Rome, June 11 (Ajit Weekly News) Financial markets in the euro currency zone were reeling on the first full trading day after the European Central Bank (ECB) had stopped supporting national bond sales and indicated it would likely raise interest rates in July and September.
In an effort to curb record-high inflation rates, the ECB on Friday said it would roll back stimulus measures maintained to various degrees for more than a decade, Xinhua news agency reported.
Across the 19-nation euro currency zone, prices rose by 8.1 per cent in May — the highest one-month recorded since record-keeping for the area began in 1997, ahead of the creation of the euro currency.
Though the ECB’s moves had been expected, markets reacted strongly on Friday to the official announcement.
The euro zone’s largest stock markets all fell on Friday.
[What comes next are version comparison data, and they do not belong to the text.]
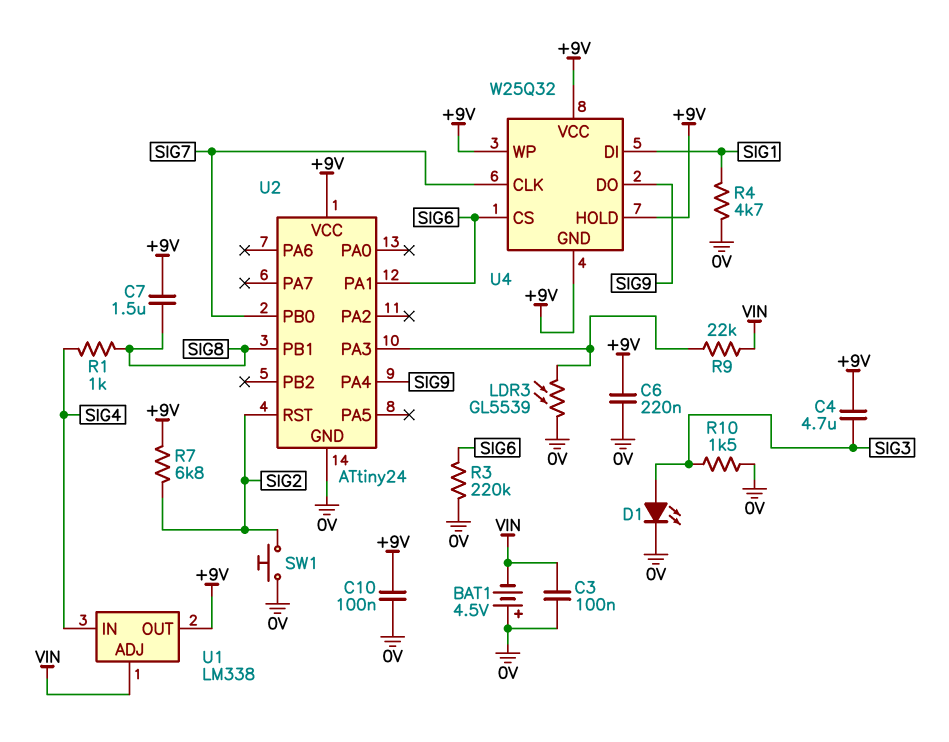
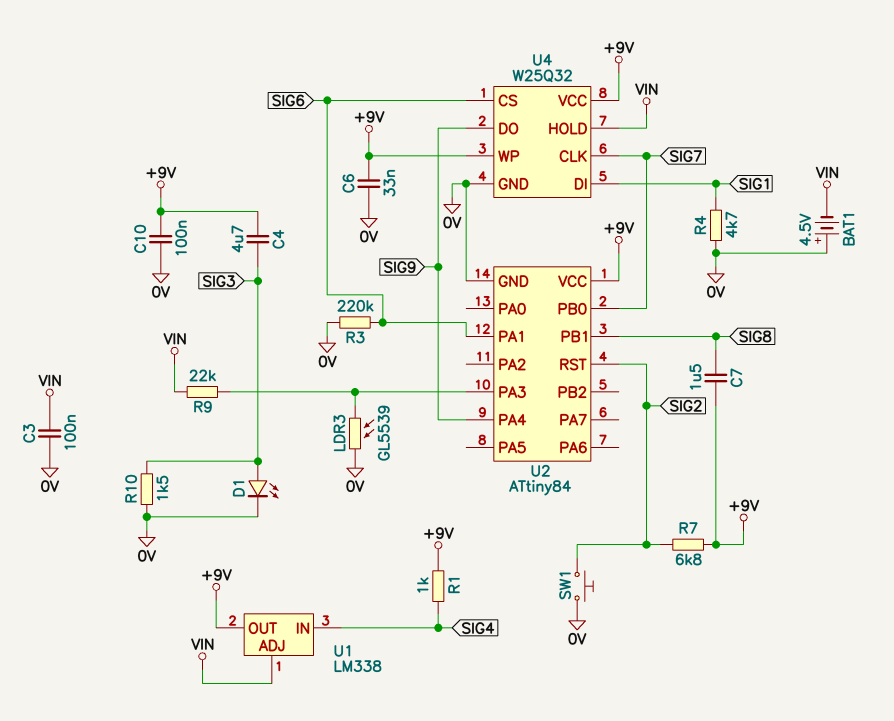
C6: 220nF (+9V, 0V) -> 33nF (+9V, 0V)
R1: 1k (SIG4, SIG8) -> 1k (+9V, SIG4)
U2: ATtiny24 -> ATtiny84
U4 pin GND: +9V -> 0V
U4 pin HOLD: +9V -> VIN

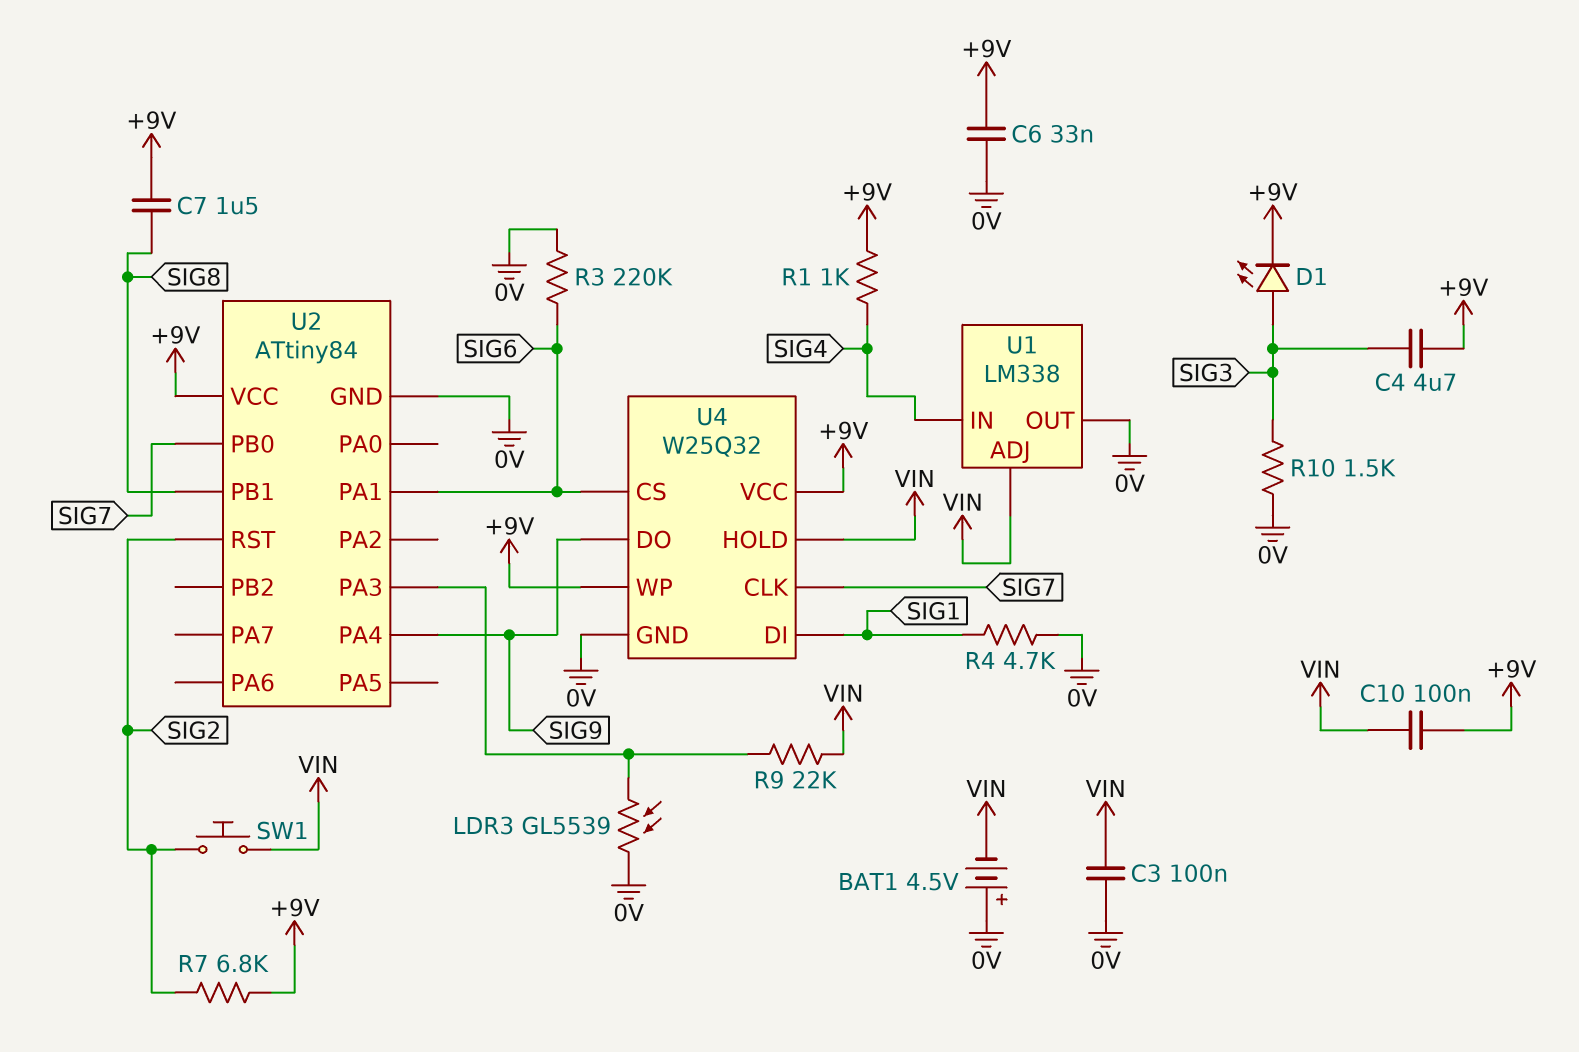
C10: 100nF (+9V, 0V) -> 100nF (+9V, VIN)
D1: LED (A SIG3, K 0V) -> LED (A SIG3, K +9V)
SW1: button (0V, SIG2) -> button (SIG2, VIN)
U1 pin OUT: +9V -> 0V

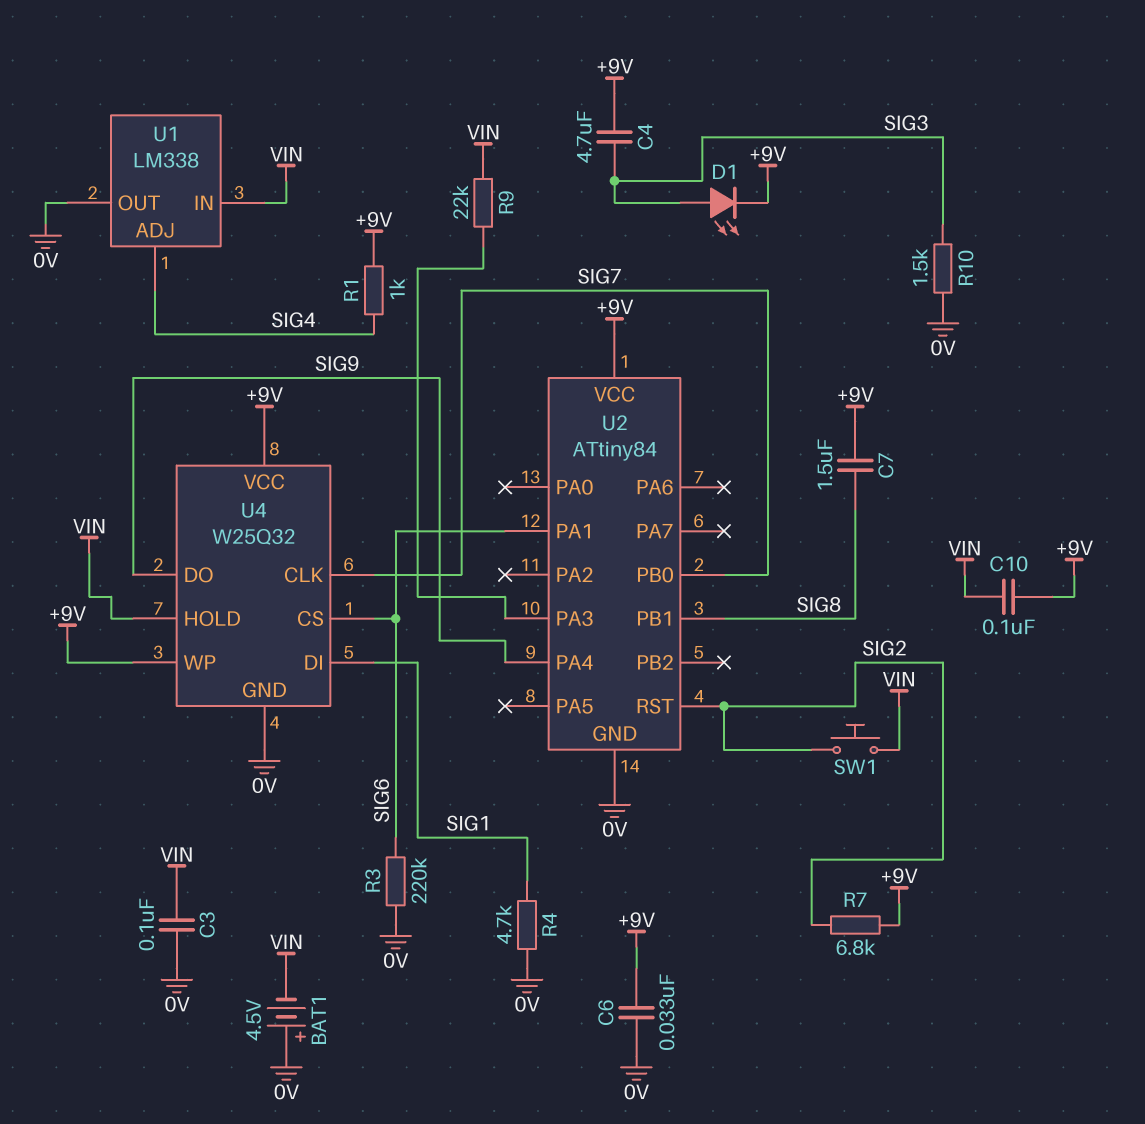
LDR3: GL5539 (0V, U2/PA3) -> none
U1 pin ADJ: VIN -> SIG4
U1 pin IN: SIG4 -> VIN

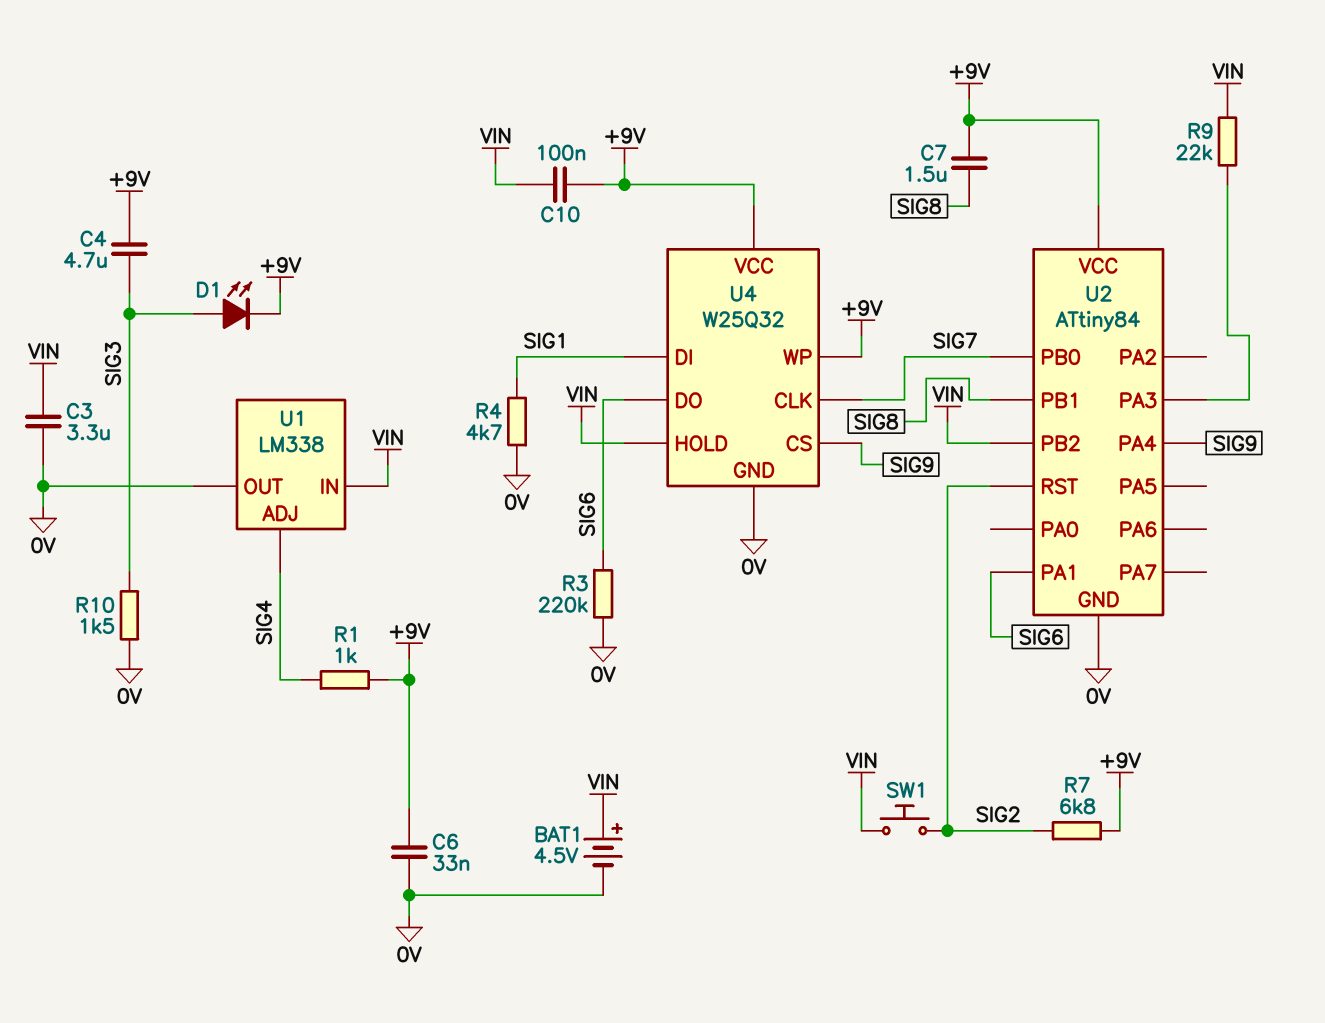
BAT1: 4.5V (plus 0V, minus VIN) -> 4.5V (plus VIN, minus 0V)
C3: 100nF (0V, VIN) -> 3.3uF (0V, VIN)
U2 pin PB2: none -> VIN
U4 pin CS: SIG6 -> SIG9
U4 pin DO: SIG9 -> SIG6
The blue chip index on the stock exchange in Frankfurt was down by 2.7 per cent, in Paris by 2.5 per cent, Amsterdam by 2.3 per cent, and Madrid by 3.6 per cent.
But the biggest decline was on the Italian Stock Exchange in Milan, where the main index lost more than 5.1 per cent of its value.
Italy, the euro zone’s third-largest economy after Germany and France, is seen as especially vulnerable to recent global economic developments.
The country is one of the biggest importers of Russian natural gas, and its export-driven economy has been hamstrung by rising transport costs and other supply chain issues.
The Italian government’s statistics entity and the European Commission have both slashed predictions for economic growth to around half the levels from the start of the year, before the start of the conflict between Russia and Ukraine.
The spread between bond yields in Italy and Germany on Friday spread to 226 basis points, its widest gap since May 2020.
Higher bond yields are proof of investor jitters, and a wider spread means Italian bond yields have climbed at a faster pace than those in Germany, considered a safe-haven among euro zone economies.
Economic growth expectations for the entire euro zone have been tamped down as a result of rising prices for fuel, industrial production and food commodities.
Economists say the economic impacts stemming from the Ukraine crisis are hitting everything from car manufacturing and transport costs to prices for wheat and labor costs. Indications are that the situation will get worse before it gets better.
The decision from the ECB to end its support for national bond markets in the euro zone and to lift interest rates at its next two meetings are designed to reduce the money supply and lower risks of economies overheating.
Mario Draghi — Italy’s Prime Minister and himself a former Governor of the ECB, who launched the policy of supporting some euro zone bond markets, while in that role — said this week he supports the policies from current ECB Head Christine Lagarde.
But he also said he does not believe European economies are at risk of overheating.
“Rising inflation is not wholly the sign of overheating, but largely the result of a series of supply shocks,” Draghi told the Paris-based Organisation for Economic Cooperation and Development on Thursday.